The Last Kashmiri Rose:

  • Amateur Sleuth: Nancy Drummond reads up on forensic techniques, takes photos of the crime scene when her friend is killed, and ably assists Sandilands throughout the case.
  • Armoured Closet Gay: Colonel Prentice is a cavalry officer, a hard man, and the picture of an English gentleman. No one suspects even faintly that he might swing the other way.
  • Good Adultery, Bad Adultery: Joe is definitely the protagonist, and sympathetic. He has extremely mixed feelings about his affair with Nancy. These are exacerbated when he realizes that it was a setup; he'd been chosen for his resemblance to Mr. Drummond, allowing Nancy to have children who looked like her husband despite a war wound that left him infertile.
  • Murder by Cremation: This is how Dorothy Prentice died, and also howColonel Prentice planned to kill his last victim, drugging her and setting the house on fire.
  • Murder-Suicide: This is how Colonel Prentice plans to end his killings.
  • Never Suicide: The first death Sandilands hears of is made to look like a suicide.
  • Offing the Offspring: Colonel Prentice's last victim is his daughter.
  • Serial Killer: Sandilands rapidly realizes that he's dealing with one of these.
  • Strange Cop in a Strange Land: Joe has only been in India for six months, and is due to go home soon.
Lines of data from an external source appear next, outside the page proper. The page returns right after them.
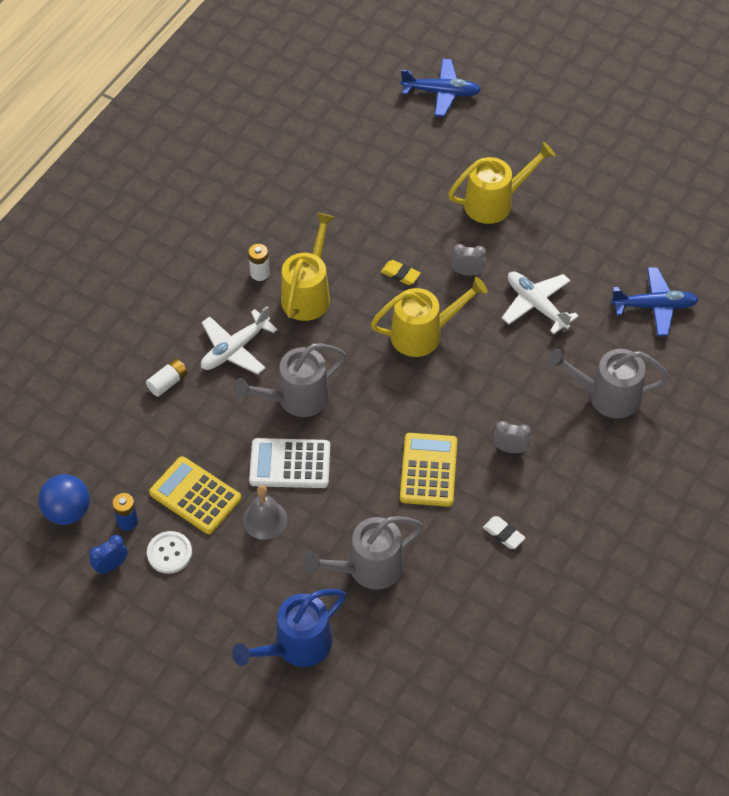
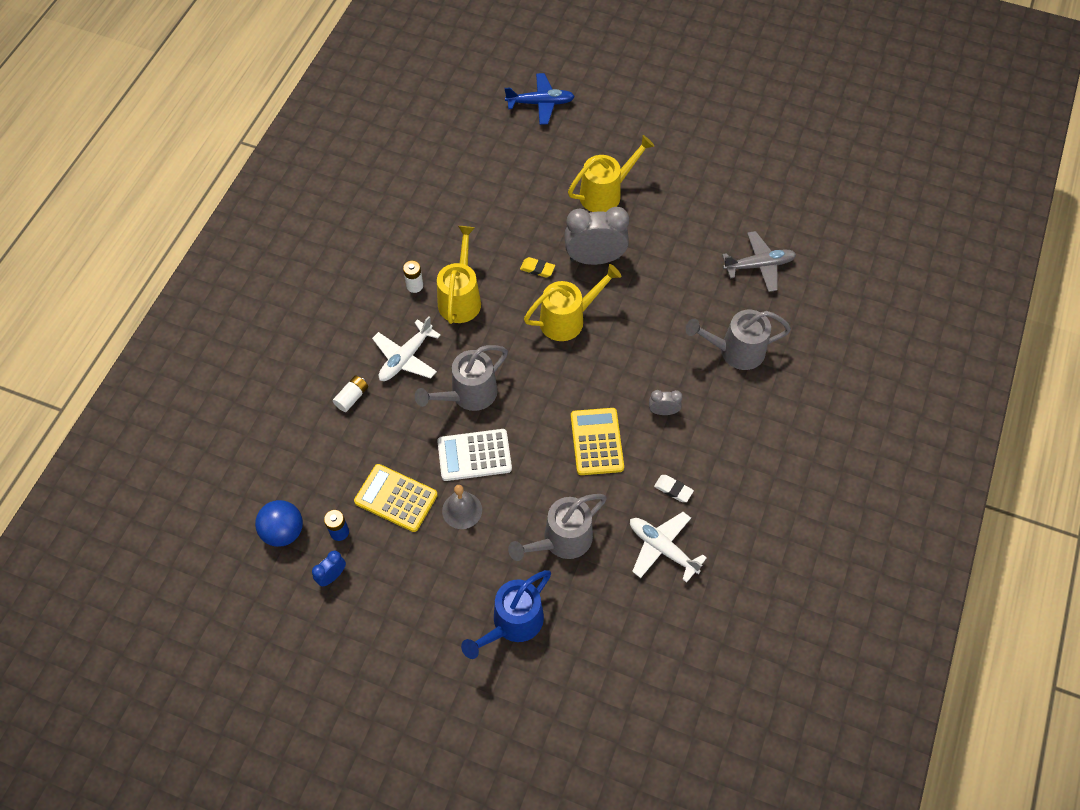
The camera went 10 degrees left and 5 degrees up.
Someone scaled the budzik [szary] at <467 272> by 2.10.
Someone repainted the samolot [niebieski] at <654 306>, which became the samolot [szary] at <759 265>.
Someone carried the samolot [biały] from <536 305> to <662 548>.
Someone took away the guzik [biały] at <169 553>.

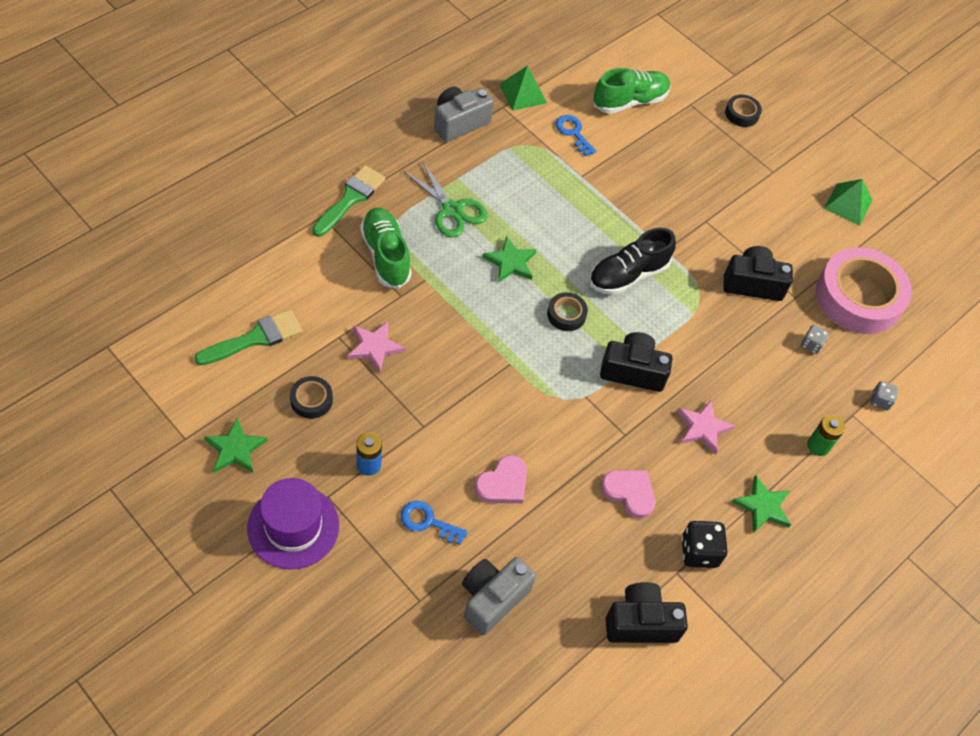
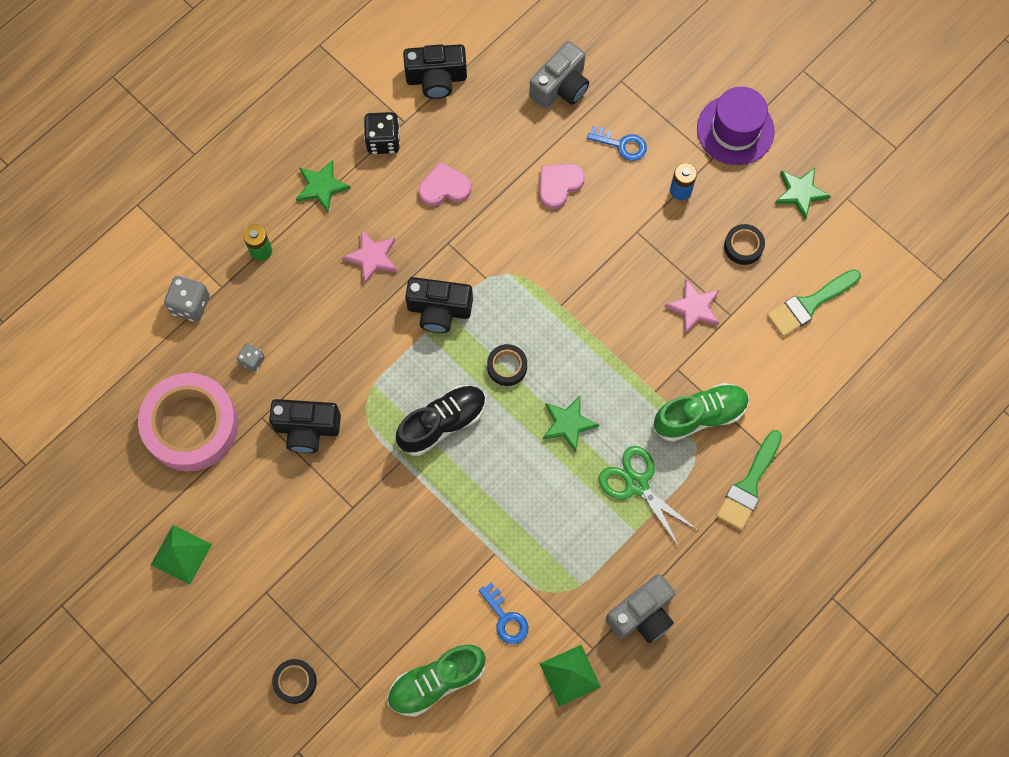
The camera went 175 degrees left and 15 degrees up.
Someone rotated the but [zielony] at <385 255> by 90 degrees counterclockwise.
Someone scaled the kostka do gry [szary] at <880 401> by 1.68.
Someone rotated the serce [różowy] at <629 493> by 135 degrees clockwise.

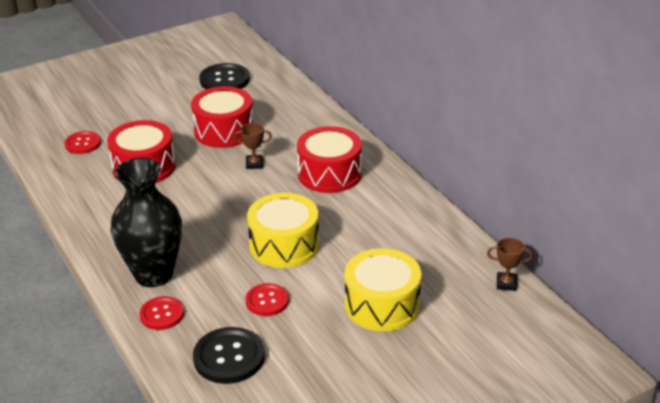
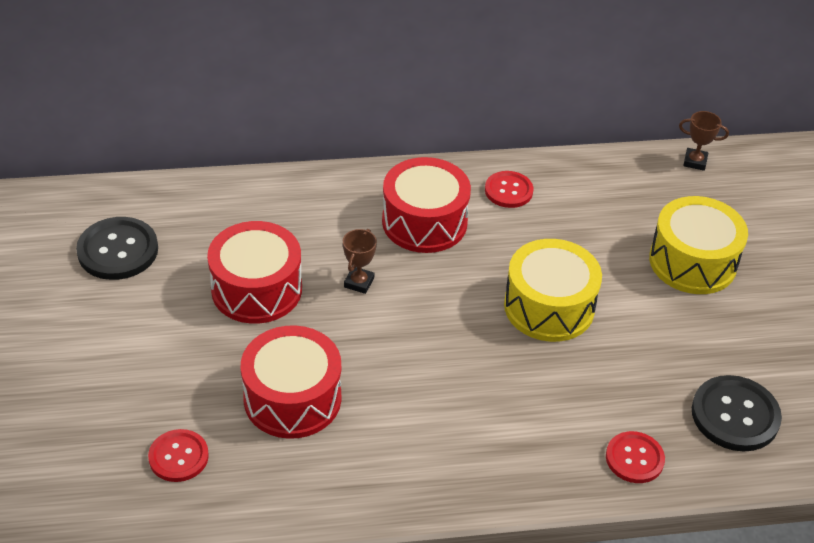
The camera went 70 degrees left and 10 degrees up.
Someone took away the wazon [czarny] at <154 274>.
Someone rotated the puchar [brązowy] at <506 284> by 75 degrees clockwise.
Someone carried the guzik [czerwony] from <267 301> to <508 191>.

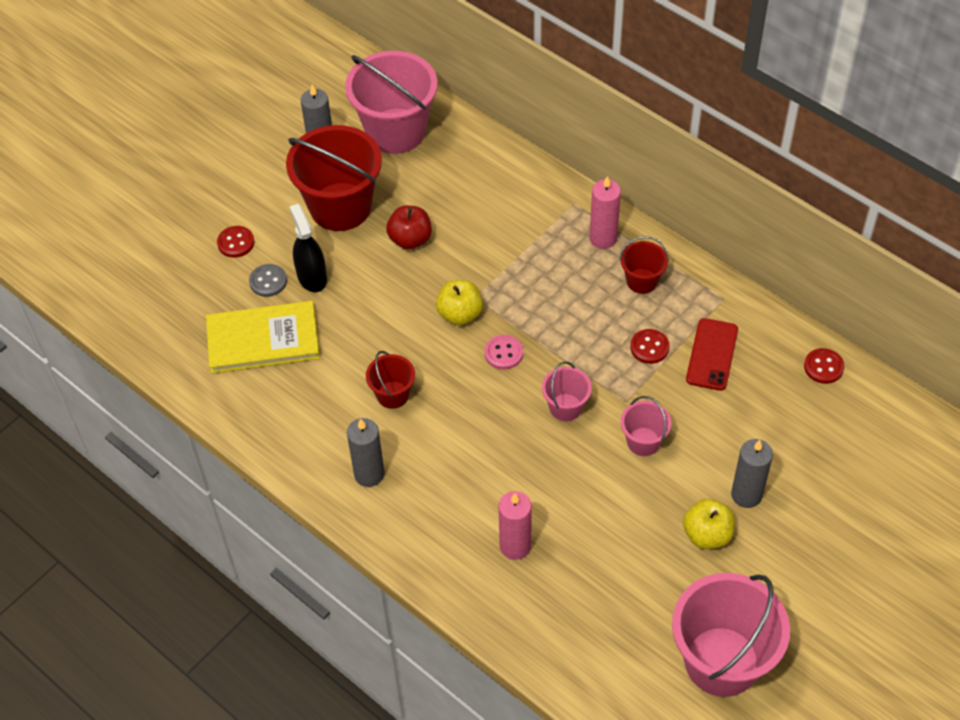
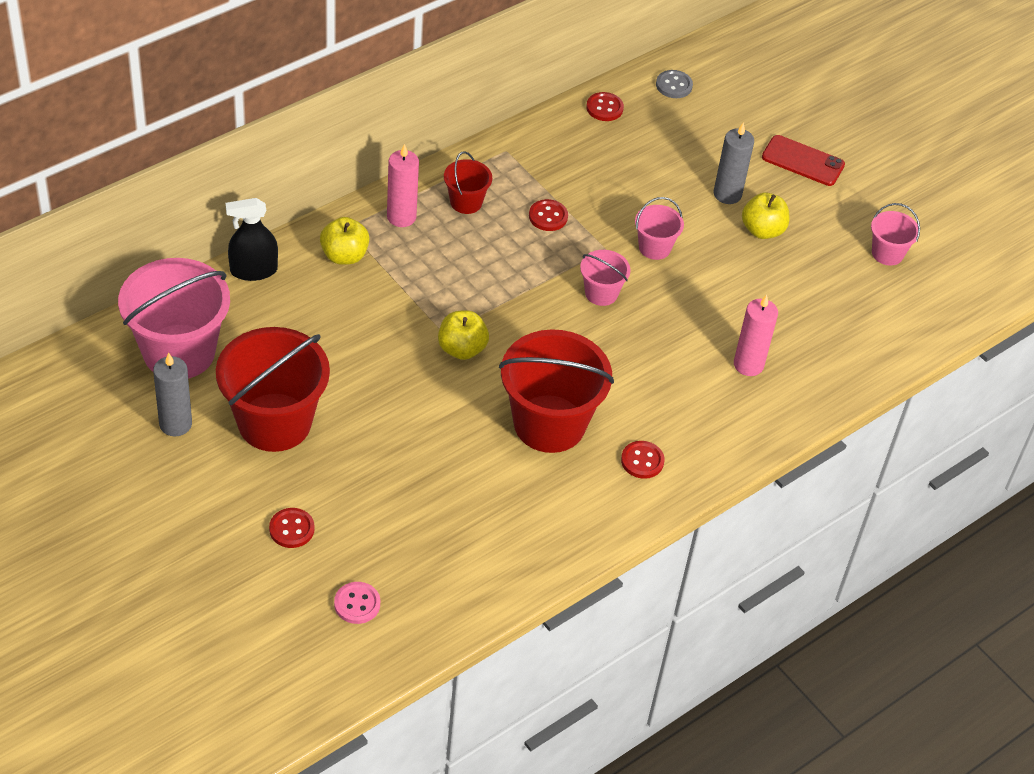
The camera went 85 degrees left and 5 degrees down.
Someone carried the spryskiwacz [czarny] from <312 277> to <253 270>.
Someone took away the jabłko [czerwony] at <410 239>.
Someone carried the guzik [szary] from <268 281> to <674 85>.
Someone took away the książka [żółty] at <263 339>.
Someone carried the telefon [czerwony] from <712 354> to <803 161>.
Someone carried the guzik [różowy] from <503 353> to <357 604>.
Someone scaled the wiadro [czerwony] at <392 395> by 2.06.
Someone swapped the świeca [szary] at <369 474> for the guzik [czerwony] at <642 461>.
Someone scaled the wiadro [różowy] at <722 661> by 0.48.
Someone put down the jabłko [żółty] at <344 255>.

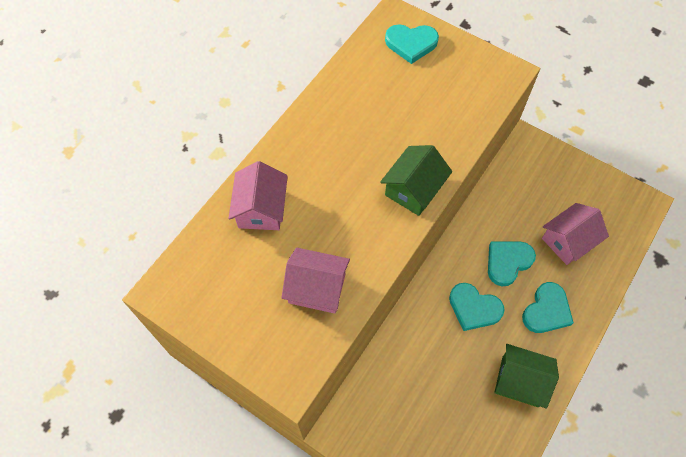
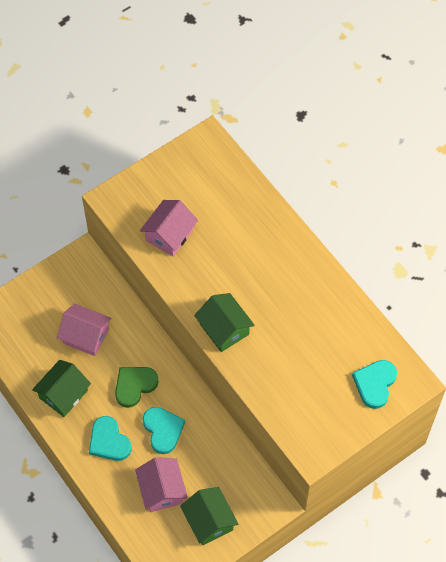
The camera went 110 degrees right and 0 degrees up.
Someone carried the domek [różowy] from <261 209> to <85 336>.
Someone repainted the serce [turkusowy] at <474 308>, which became the serce [zielony] at <134 386>.
Someone put down the domek [zielony] at <209 521>.

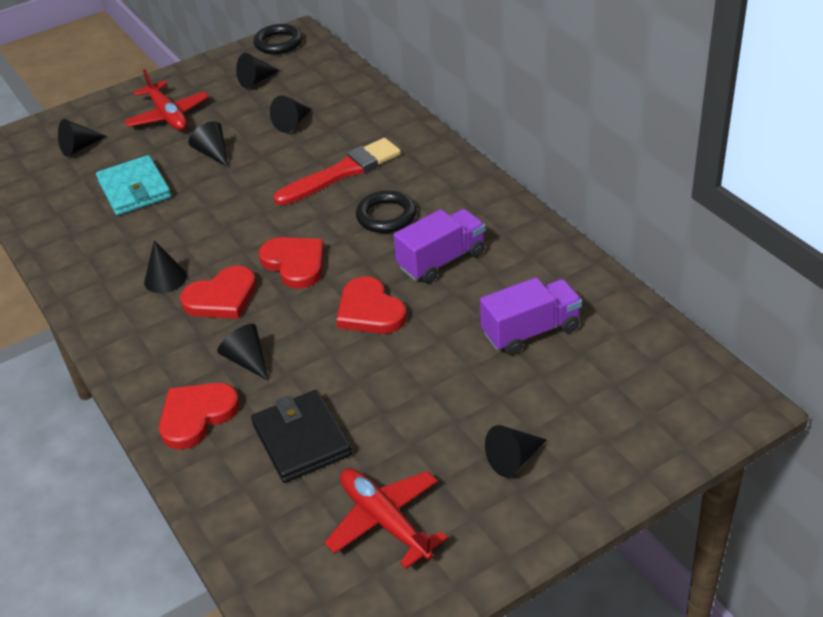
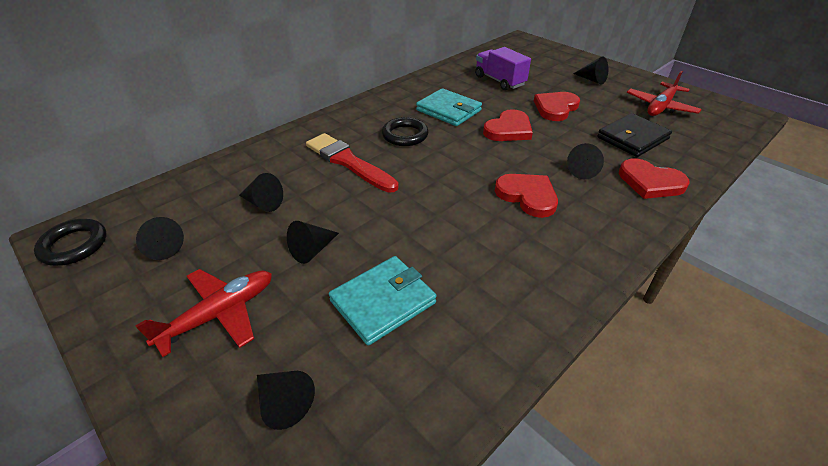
The camera went 105 degrees left and 0 degrees up.
Someone swapped the ciężarówka [fioletowy] at <441 260> for the portfel [turkusowy] at <448 110>.
Someone carried the serce [czerwony] from <295 263> to <555 108>.
Someone took away the stożek [czarny] at <165 279>.

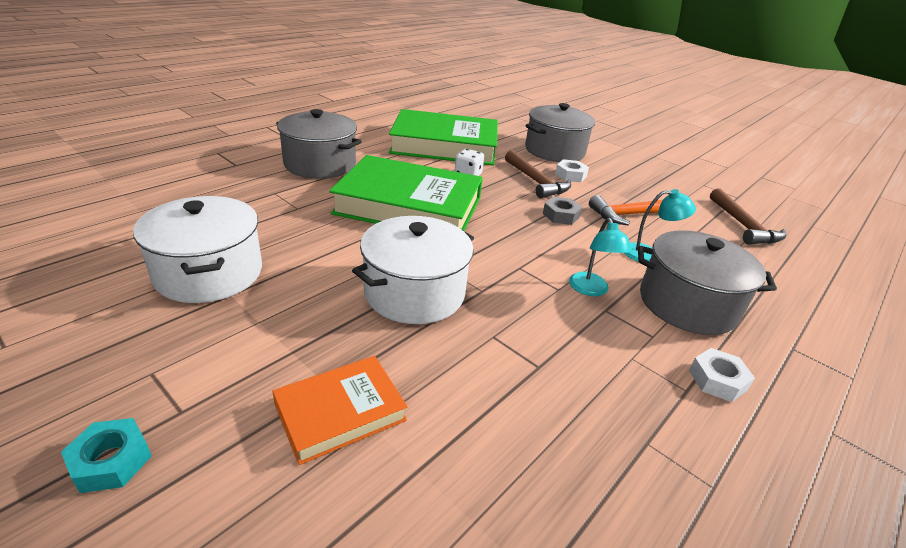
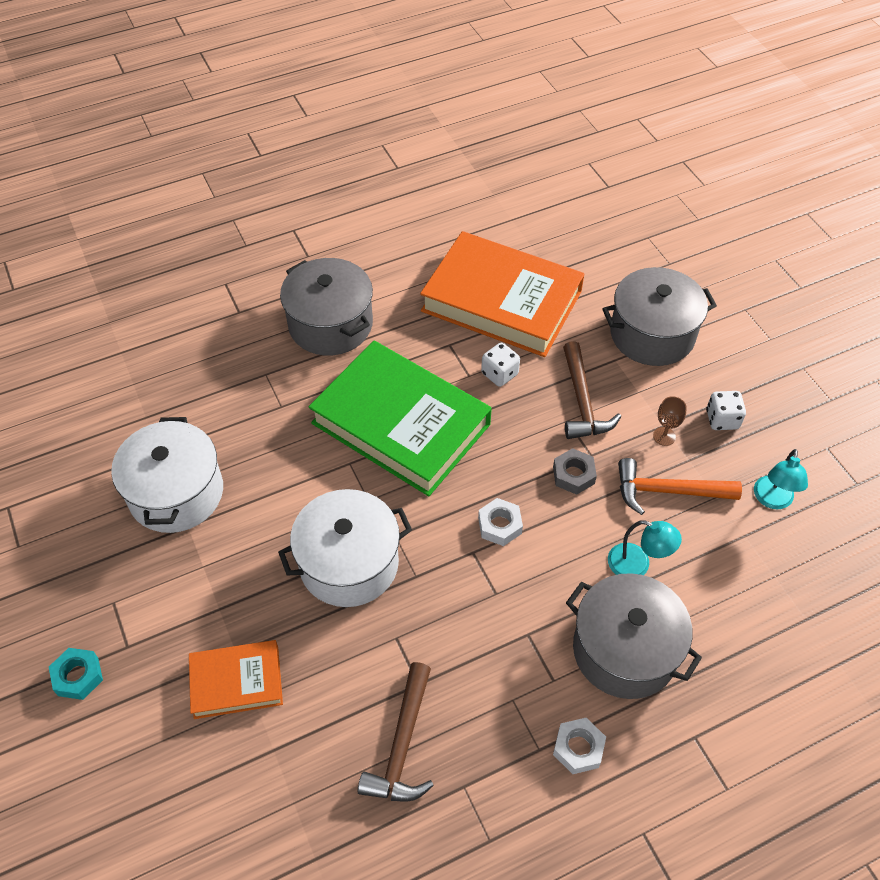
The camera went 25 degrees right and 20 degrees up.
Someone repainted the książka [zielony] at <444 145>, which became the książka [pomarańczowy] at <501 301>.
Someone carried the nakrętka [biały] from <570 175> to <499 525>.
Someone carried the młotek [brązowy] from <743 225> to <402 744>.
Someone carried the lampka [turkusowy] from <591 290> to <772 500>.
Someone put down the kostka do gry [biały] at <722 419>.
Someone put down the kielich [brązowy] at <664 436>.

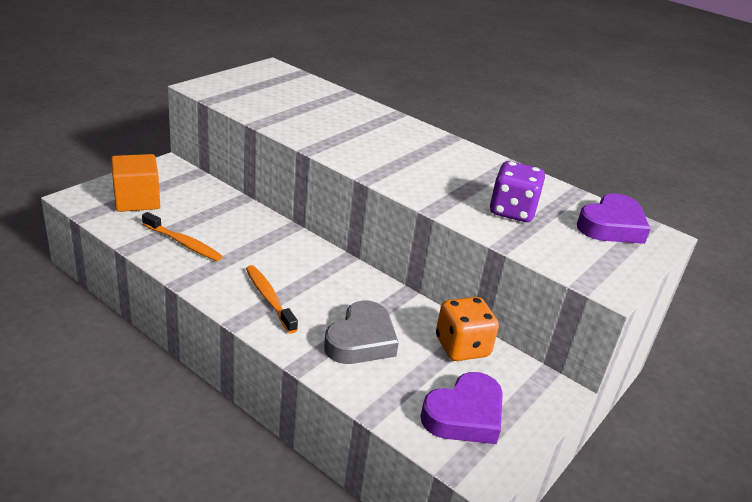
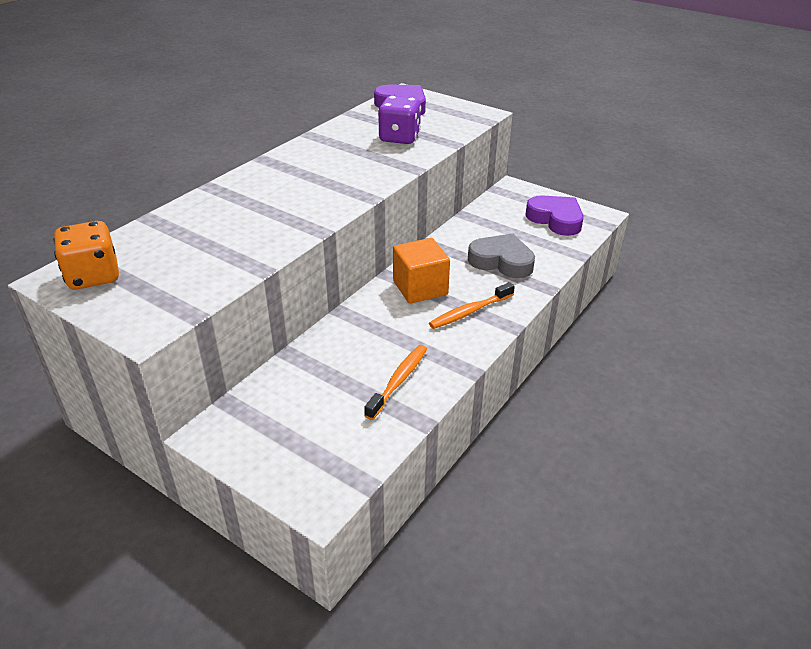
The camera went 90 degrees left and 5 degrees up.
Someone carried the sześcian [pomarańczowy] from <137 200> to <420 288>.
Someone carried the kostka do gry [pomarańczowy] from <462 347> to <93 276>.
He finds many aspects of local culture quite strange.

Ragtime in Simla:

  • Bluffing the Murderer: Sandilands brings in someone from the villain's past, whom they believed to be dead, to burst into a seance dressed as an accusing ghost.
  • Real After All: Sandilands visits a medium as part of his investigation, assuming that she's a scam artist. She claims she meant it as one initially, but found that she really can speak to the dead. He's unconvinced, until during the seance she speaks to him in the voice of a dead comrade from WWI.

The Damascened Blade:

  • Interquel: The Damascened Blade takes place between chapters 27 and 28 of Ragtime in Simla. There is a time skip between chapters during which Sandilands goes from Simla to a steamship bound for France, and mentions in passing that he was on vacation for another month, covered in The Damascened Blade, and then sent to deal with 'an incident in the northwest, along with Edgar Troop', covered in The Palace Tiger.

The Palace Tiger:

  • Interquel: This book also takes place between chapters 27 and 28 of Ragtime in Simla,
  • Great White Hunter: Colin O'Connor is a former professional tiger hunter turned conservationist; he says he now prefers to hunt with a camera rather than a gun. Edgar Troop plays it straight, though: he makes a considerable part of his living running big game hunts and considers hunting to be reason enough by itself.